Rolnicy w czasie przemówienia wicewojewody trzymali w ręce zdjęcia. Fotografie mające być dowodem na doprowadzenie do ruiny infrastruktury gospodarstwa, przedstawiają spalony dwa lata temu budynek. Prokuratura ustaliła, że podpalili go nieznani sprawcy. W tym czasie rodzeństwo przebywało u dziadków w Holandii i według śledczych nie miało nic wspólnego z pożarem.
Na jakiej podstawie i w oparciu o jakie dokumenty wicewojewoda dokonał oceny stanu gospodarstwa?
- Dokonałem kompleksowej analizy dokumentów, które znajdują się w Krajowym Ośrodku Wsparcia Rolnictwa – stwierdził Aleksander Jankowski, II wicewojewoda pomorski.
Czy z tych dokumentów wynika, że gospodarstwo jest w zaniedbane?
- Z dokumentów, które mieliśmy udostępnione do wglądu i też z materiału fotograficznego – tak. Taką diagnozę można wysnuć – uważa Jankowski.
- Nigdy nie powiedziałem, że spalenie tej obory to jest ewidentne działanie tej spółki, z premedytacją – dodaje wicewojewoda.
Rodzeństwo obawia się, że może stracić nie tylko ziemię.

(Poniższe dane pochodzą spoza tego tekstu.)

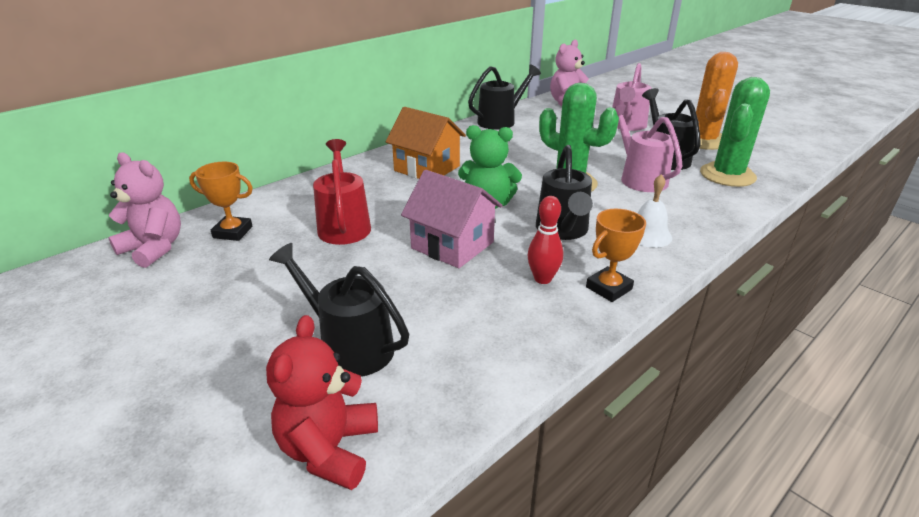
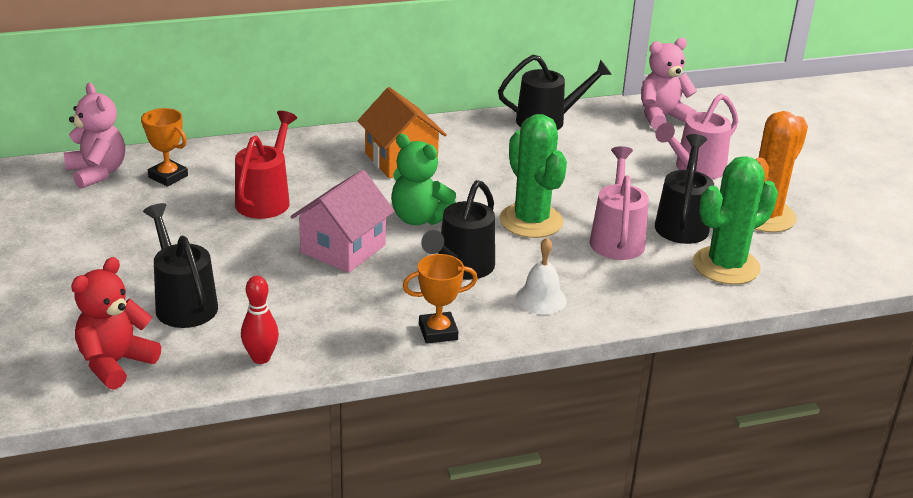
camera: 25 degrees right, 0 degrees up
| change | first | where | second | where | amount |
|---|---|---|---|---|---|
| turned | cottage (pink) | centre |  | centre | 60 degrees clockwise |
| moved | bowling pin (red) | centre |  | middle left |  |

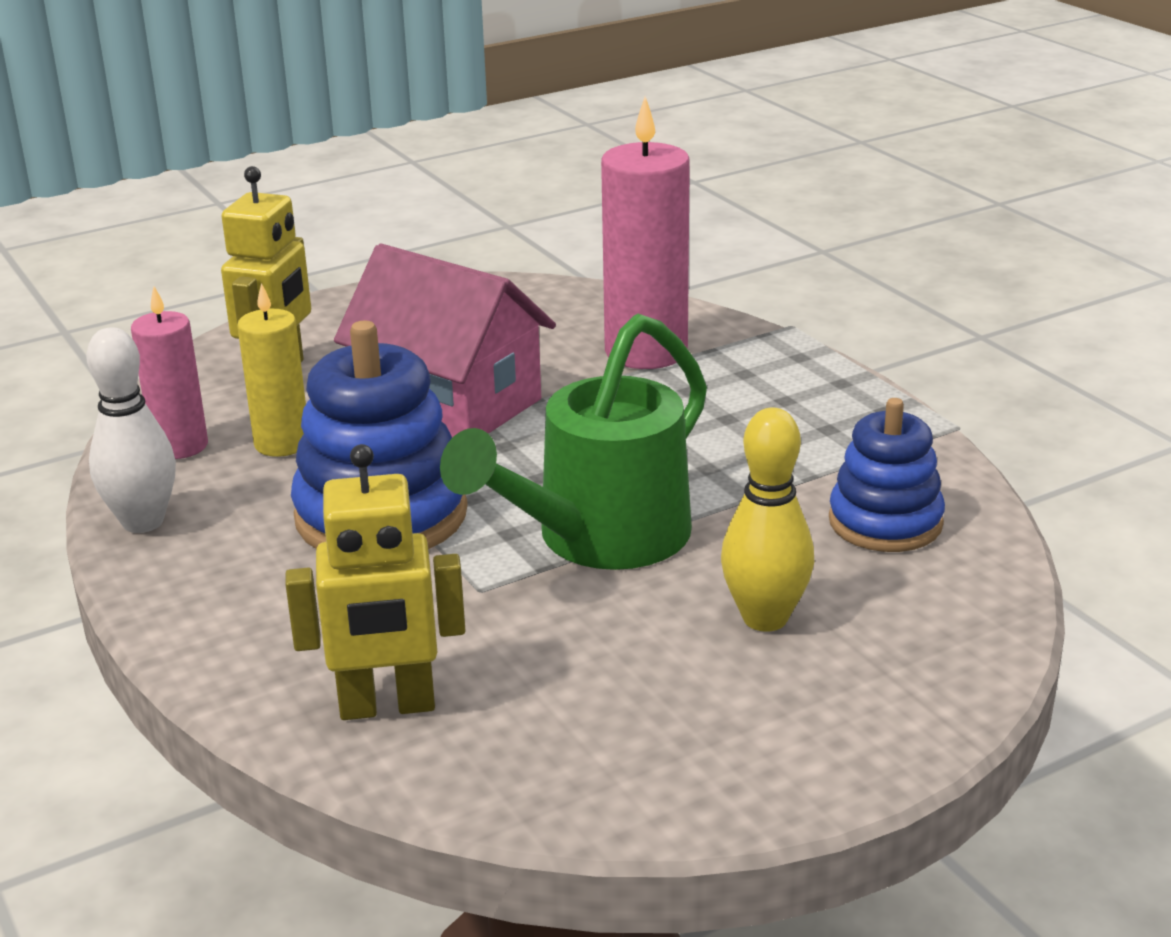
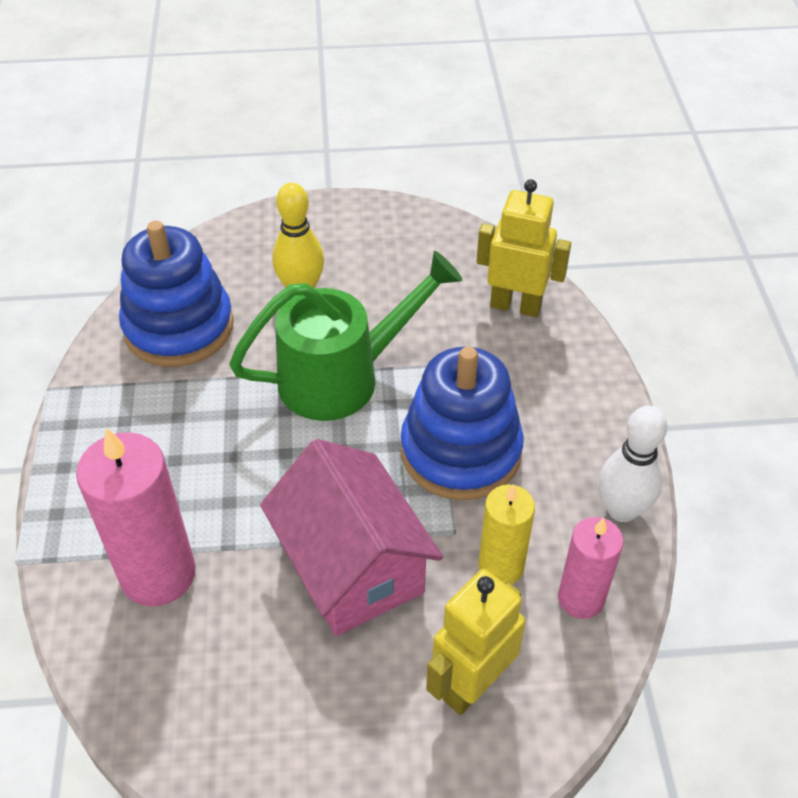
camera: 155 degrees left, 20 degrees up
| change | first | where | second | where | amount |
|---|---|---|---|---|---|
| resized | stacking toy (blue) (2nd from left in the first image) | middle right | stacking toy (blue) (1st from left) | middle left | x1.56 |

- Nie będziemy mieli też gdzie mieszkać. Będę musiał znaleźć sobie jakąś pracę, a pracując, będzie ciężko utrzymać piątkę rodzeństwa. Siostra będzie musiała zajmować się siostrami, więc nie będzie miała czasu pójść do pracy – mówi Wojciech.
- Jak już się tego wszystkiego podjęliśmy, to chcemy to dokończyć. Szkoda by było ciężką pracę, którą włożyli moi rodzice w odbudowanie tego gospodarstwa, w to, żeby dobrze funkcjonowało, porzucić tylko i wyłącznie dlatego, że kilku rolników chce ziemię – kończy Jolanda.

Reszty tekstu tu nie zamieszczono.